During the first part of the course, the students will visit research laboratories for practical demonstrations of experimental techniques. Students will also attend at least one topical seminar, led by an expert in the field. Lab demonstrations and seminars accounts for 1 CFU.
During the second part of the course, the students will attend practial hand-on sessions in a computer lab, during which they will write codes and analyse experimental data. Computer work accounts for 1 CFU.
Teaching Resources
There is no single textbook covering all the topics. Materials for study will be provided through lecture slides and addressing to specific textbooks, web sites and scientific review papers.

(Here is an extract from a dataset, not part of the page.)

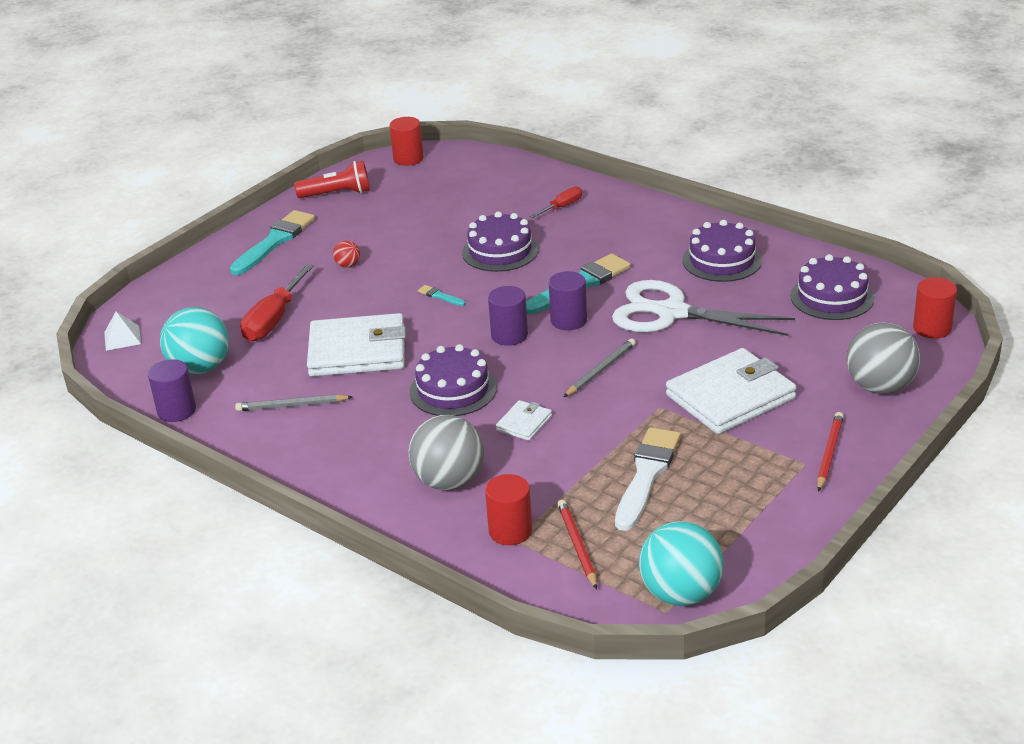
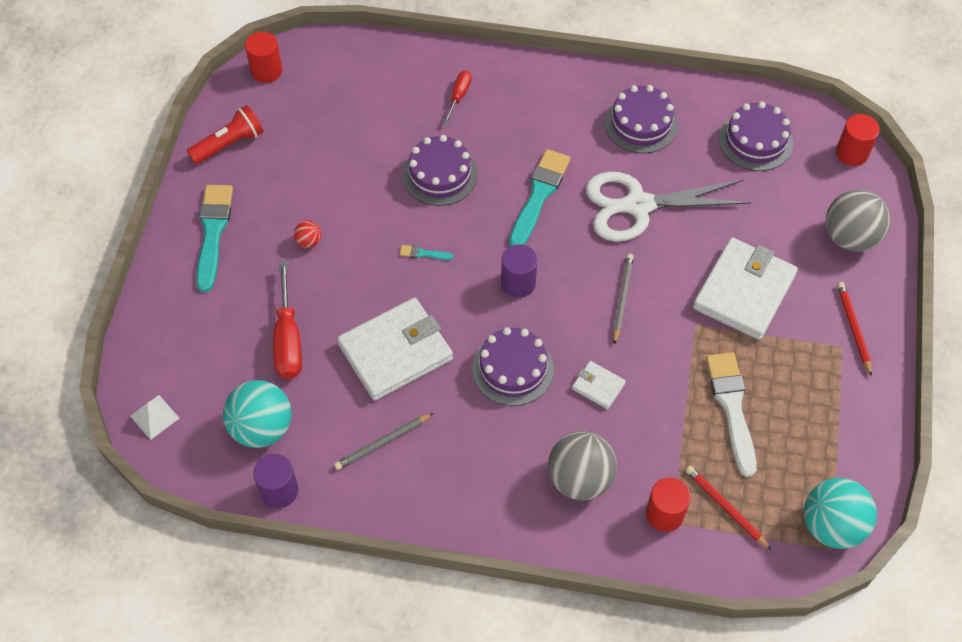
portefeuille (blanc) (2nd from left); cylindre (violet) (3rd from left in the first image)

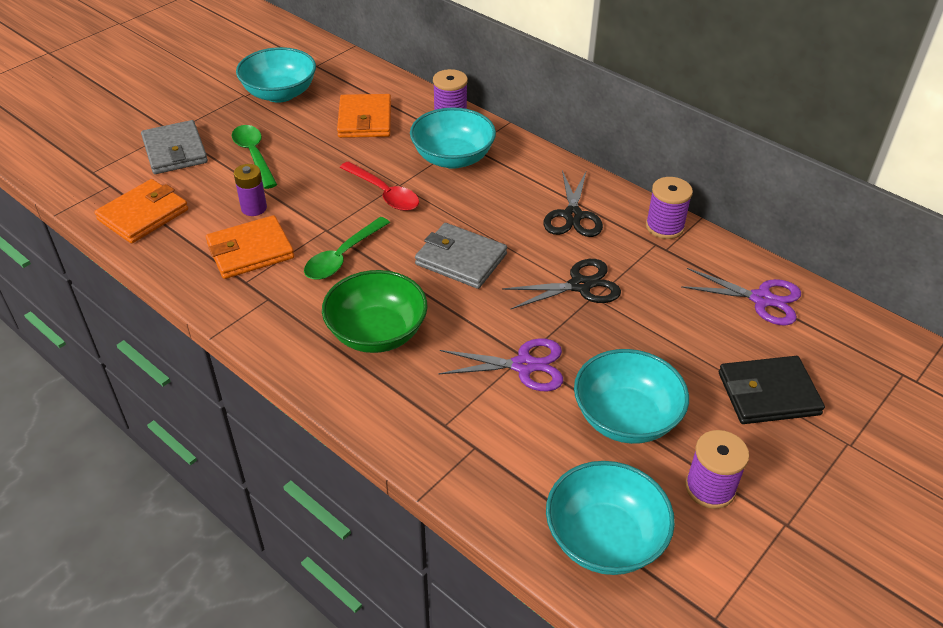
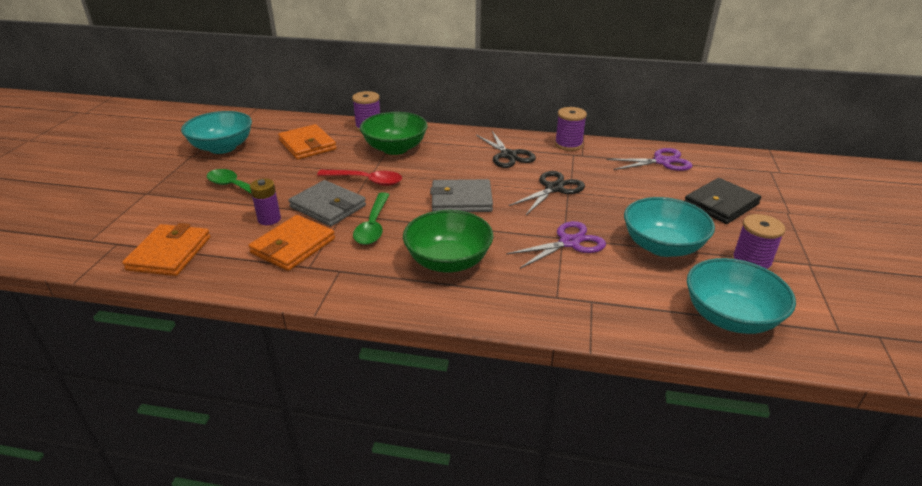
portefeuille (gris) (1st from left); bol (vert) (1st from left)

Assessment methods and Criteria
Learning assessment will be carried out through a written exam and an oral exam, at the end of the course, possibly also merged into a single exam. .
The written exam aims at verifying the understanding of concepts and definitions taught during the course. The oral exam also aims at verifying the student's ability to critically discuss the results of an experiment and to put them into relation to the topics presented during the course.
The written exam will be based on both parts of the course; it will include a test with multiple choices and open questions on all topics covered during the course, including lab demonstrations and topical seminars, and numerical exercises on data analysis .
The oral exam will be based on a critical discussion of a selected paper covering arguments that have been presented during the first part of the course. The students will be asked to discuss also the methodological and data analysis details reported in the Materials and Methods section.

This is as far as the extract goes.